According to a report by The Wall Street Journal, Kuwait has begun cutting output at certain oil fields due to limited storage capacity for crude that cannot be exported because of shipping disruptions.
The report could not immediately be independently verified.

The situation is compounded by the near halt of commercial traffic through the strategic Strait of Hormuz, a narrow maritime passage off Iran’s southern coast through which more than 20pc of the world’s daily oil supply normally flows.
Analysts at JPMorgan Chase said the market is increasingly responding to tangible supply disruptions rather than speculative geopolitical risk.
“Commercial traffic through the Strait of Hormuz remains virtually nonexistent,” the bank’s commodities analysts wrote in a market note. “The market is shifting from pricing geopolitical risk to grappling with real operational disruption.”
Hundreds of oil tankers and liquefied natural gas carriers are currently stranded near Iranian waters, unable to transit the strait amid heightened military tensions involving the United States, Israel, and Iran.
Production cuts elsewhere have deepened supply concerns.
Iraq has reportedly reduced output by about 1.5 million barrels per day, while analysts warn that an additional four million barrels per day could be disrupted if the conflict continues into next week.
Since hostilities erupted last weekend, U.S. crude prices have surged nearly 35pc, sending shockwaves through global financial markets.
Wall Street responded sharply to the developments.
The S&P 500 dropped more than 1 percent during afternoon trading, while the Dow Jones Industrial Average fell about 600 points. The tech-heavy Nasdaq Composite declined roughly 0.8pc.
Markets were also pressured by fresh signs of weakness in the U.S. economy after new labour data showed the country lost 92,000 jobs in February, with downward revisions to previous months’ employment figures.
Elyse Ausenbaugh, head of investment strategy at J.P. Morgan Wealth Management, warned that the combination of slowing job growth and rising energy costs could complicate the economic outlook.
“Add higher oil prices given conflict in the Middle East and renewed tariff uncertainty to the convoluted jobs market story, and you have a tricky, stagflationary mix of risks in the backdrop for the Fed,” she said.
Energy disruptions are also spreading to the natural gas market. Prices for U.S. natural gas rose more than 5pc on Friday, while wholesale gasoline futures climbed as traders priced in higher fuel costs.
For consumers, the impact is already being felt at the pump. The U.S. national average gasoline price has risen to about $3.32 per gallon, roughly 35 cents higher than last weekend, according to data from fuel trackers GasBuddy and AAA.
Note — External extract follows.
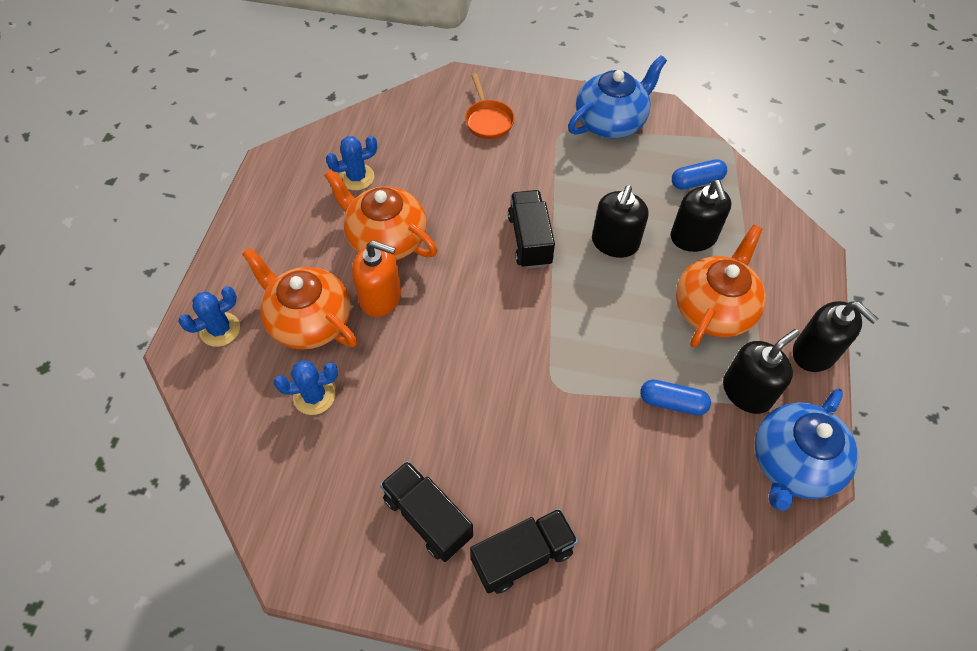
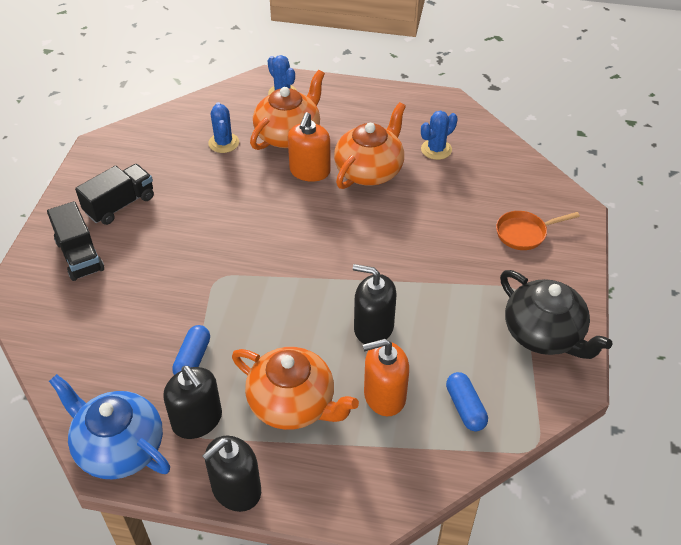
camera: 90 degrees right, 10 degrees down
(357, 177) = (436, 149): blue cactus -> blue cactus turned 75 degrees clockwise
(530, 240) = (373, 263): black truck -> none
(611, 122) = (544, 334): blue teapot -> black teapot
(693, 237) = (384, 396): black soap dispenser -> orange soap dispenser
Analysts warn that if shipping through the Strait of Hormuz remains blocked or severely restricted, global energy markets could face prolonged volatility, with ripple effects across inflation, transportation costs, and economic growth worldwide.
The crisis has also drawn strong rhetoric from political leaders. U.S. President Donald Trump wrote on his Truth Social platform that “there will be no deal with Iran except unconditional surrender,” a statement that further heightened geopolitical tensions.
Energy markets are now closely watching diplomatic developments and military movements in the region, with traders warning that even limited escalation could push oil prices significantly higher in the coming weeks.